In February 2014, farmers paid around 17p/litre less than they did the previous year, with red diesel prices falling in February 2015 to their lowest price since October 2010. This is a welcome relief to farmers who have faced increasing red diesel prices since the mid 1990s in line with the global trend in oil prices.

Jamie Younger, Partner in UK top 20 Chartered Accountants Saffery Champness and a member of the firm’s the Landed Estates and Rural Business Group said:

This continuing low price should impact on the costs farmers face through lower direct fuel costs and possible knock on decreases in prices of other inputs.

For the average farmer, fuel costs represent between 5 and 10 per cent of farm costs and therefore their decrease may only directly lead to an overall reduction in costs of between 1 and 2 per cent. However there may also be positive knock on effects for farmers from the passing down of this saving in terms of lower transport costs for other inputs like feed and fertiliser.
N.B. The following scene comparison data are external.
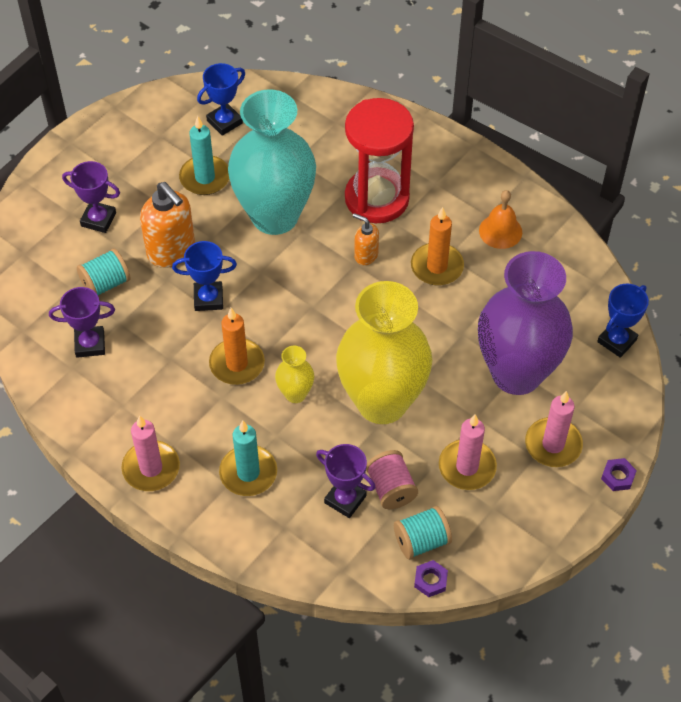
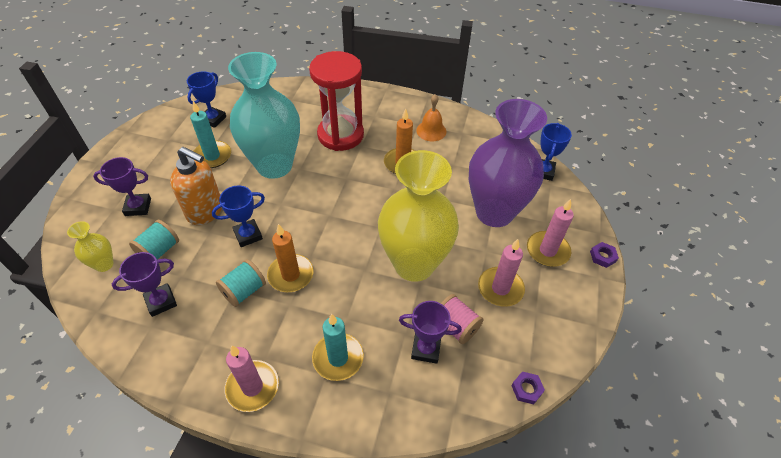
camera: 25 degrees left, 5 degrees down
(295, 394) = (346, 281): yellow vase -> yellow vase (104, 264)
(365, 255) = (351, 171): orange soap dispenser -> none
(421, 541) = (501, 359): turquoise spool -> turquoise spool (244, 291)

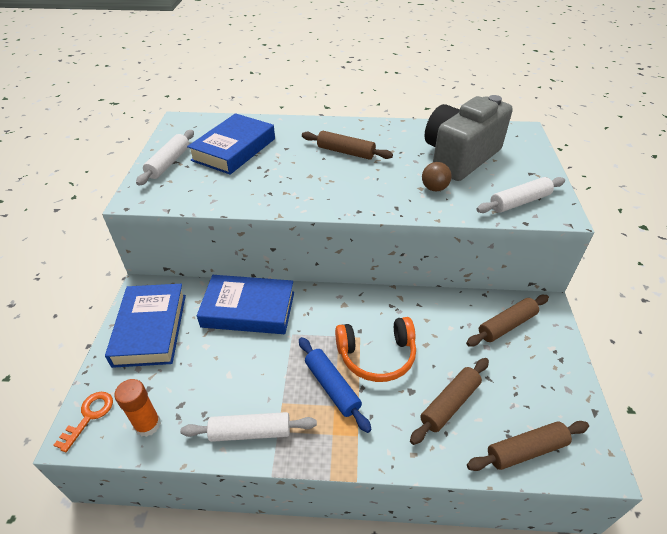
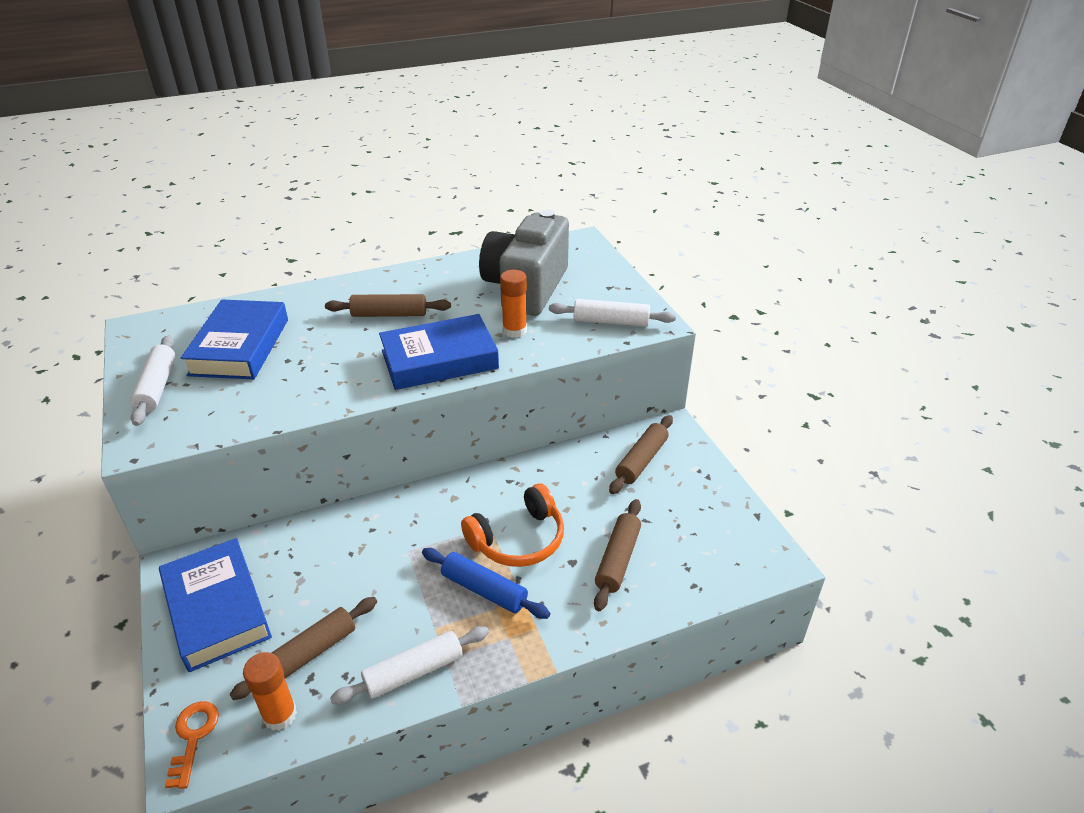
camera: 25 degrees left, 5 degrees down
(248, 309) = (337, 542): blue book -> blue book (439, 360)
(434, 188) = (514, 330): brown ball -> orange glue stick
(519, 202) = (611, 321): white rolling pin -> white rolling pin turned 60 degrees clockwise
(526, 450) = (709, 575): brown rolling pin -> brown rolling pin (309, 654)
This could represent a more significant saving for famers, with feed costs alone typically representing around 50 per cent of inputs in the livestock sector.

Disappointingly, the price of fertiliser has remained relatively robust to the change in fuel price in the UK due to the offsetting impact of exchange rates against falling transport costs, although historical correlation suggests that a time lag exists and therefore there may yet be a decrease in fertiliser price to come in the future.

It will be interesting to see what longer term effect cheaper fuel prices will have on the wider food market and to what extent the savings that farmers make in input costs will be squeezed by falling output prices.

Understandably due to the uncertainty over the future oil price, the time lag as it feeds through to red diesel and the recent small rebound in the oil price since early February, there is increased interest from farmers looking for ways of locking in to the low cost for as long as it continues.